Melawan Predator Seksual " Mengintai Dari Segala Sisi"

profile picture ceciliawirna

“Kejahatan bukan hanya terjadi karena ada niat pelakunya, tetapi juga karena kesempatan” slogan ini dahulu, sering kita dengar berwara-wiri di program berita kriminal pada stasiun televisi nasional bahkan sampai sekarang. Maraknya kasus pelecehan seksual di negara Indonesia, apalagi terjadi di Institusi pendidikan membuat saya dan publik geram dengan perbuatan oknum yang menodai lembaga pendidikan dengan aksi bejatnya. Oknum-oknum tersebut selain memiliki niat, mereka juga menciptakan kesempatan untuk melancarkan aksinya. Apalagi para pelaku tersebut, merupakan seseorang yang begitu dihormati dilingkungan setempat bahkan mungkin oleh korban sendiri pada awalnya. Kasus yang menarik perhatian saya ada dua, yang pertama adalah kasus pelecehan seksual, eksploitasi peserta didik oleh motivator terkenal yang terjadi di sekolah gratis. 

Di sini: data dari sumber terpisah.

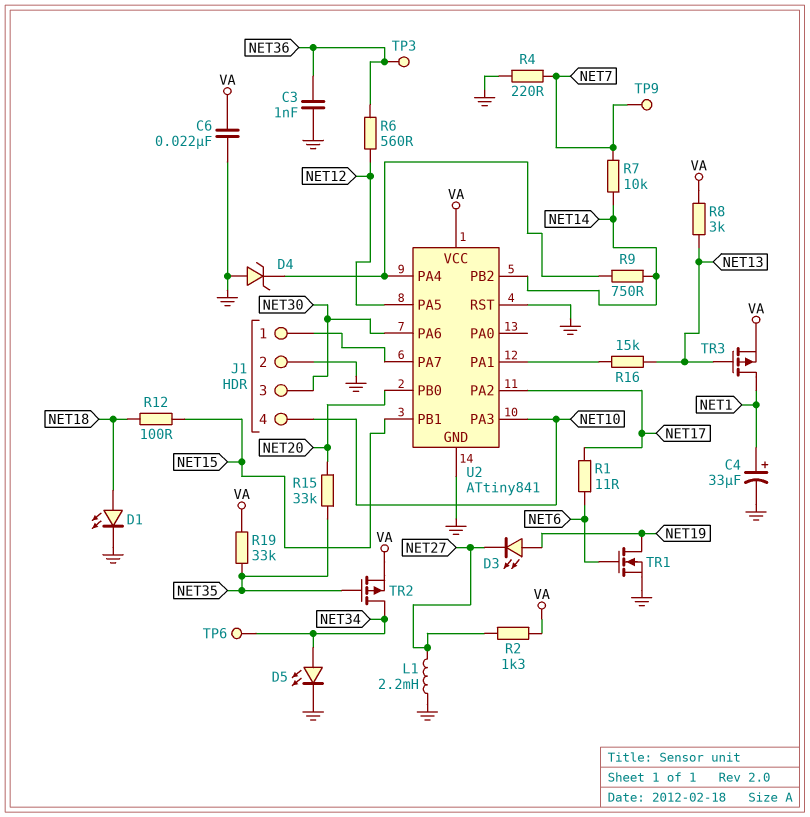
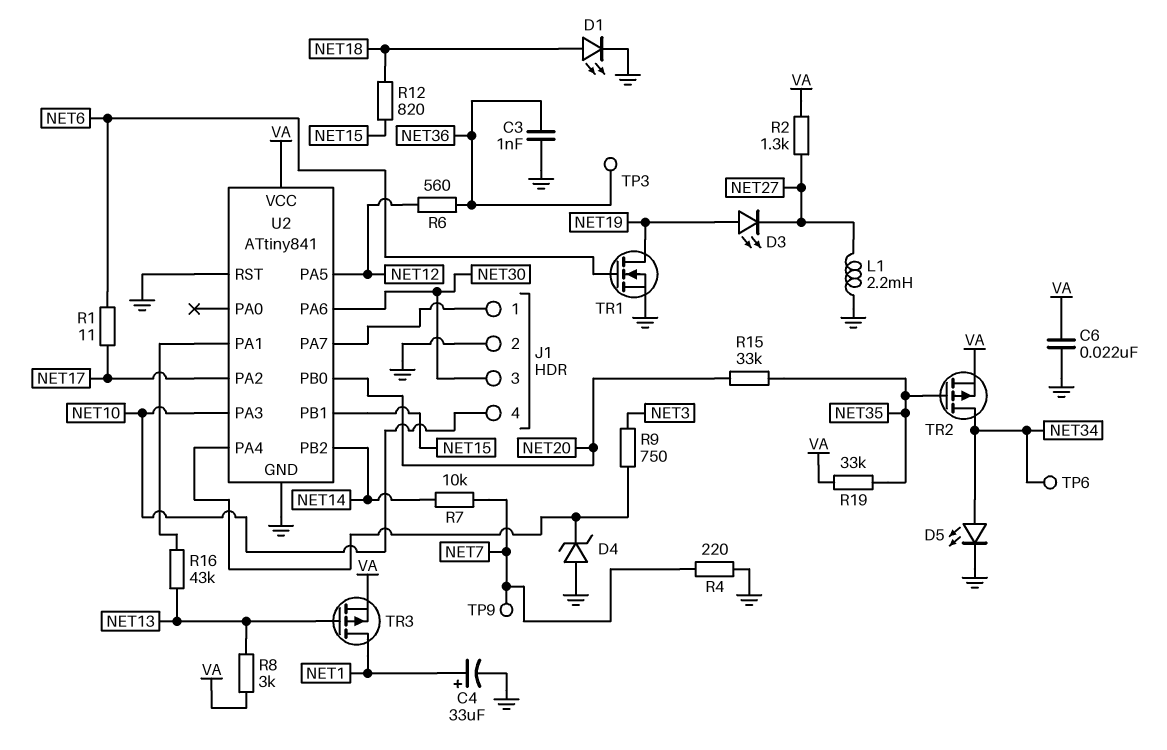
R9: 750 (NET14, U2/PA4) -> 750 (NET3, U2/PA4)
R12: 100 (NET15, NET18) -> 820 (NET15, NET18)
R16: 15k (NET13, U2/PA1) -> 43k (NET13, U2/PA1)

Motivator ini pernah diundang oleh dua program televisi nasional dan sukses menghipnotis kita semua, bahkan pembawa acara saat itu mengenai perjuangannya membangun sekolah gratis bagi anak-anak yatim piatu dan kurang mampu agar bisa sekolah. Bahkan kisah perjuangan motivator ini dan anak-anak didikannya sempat dibuatkan film yang menginspirasi banyak orang. Namun siapa sangka, dibalik semua itu ada rahasia besar bagai bangkai yang tersimpan lama namun akhirnya mengeluarkan bau busuk juga. Butuh, keberanian besar bagi para korban yang sudah dilecehkan selama bertahun-tahun untuk berani berbicara di depan khalayak umum dan menceritakan kisahnya pada masyarakat Indonesia yang mungkin sebagiannya masih merasa tabu dengan isu ini. Kasus ini pun terbagi menjadi dua pihak, pihak yang pro terhadap korban dan kontra terhadap korban serta membela sang motivator. 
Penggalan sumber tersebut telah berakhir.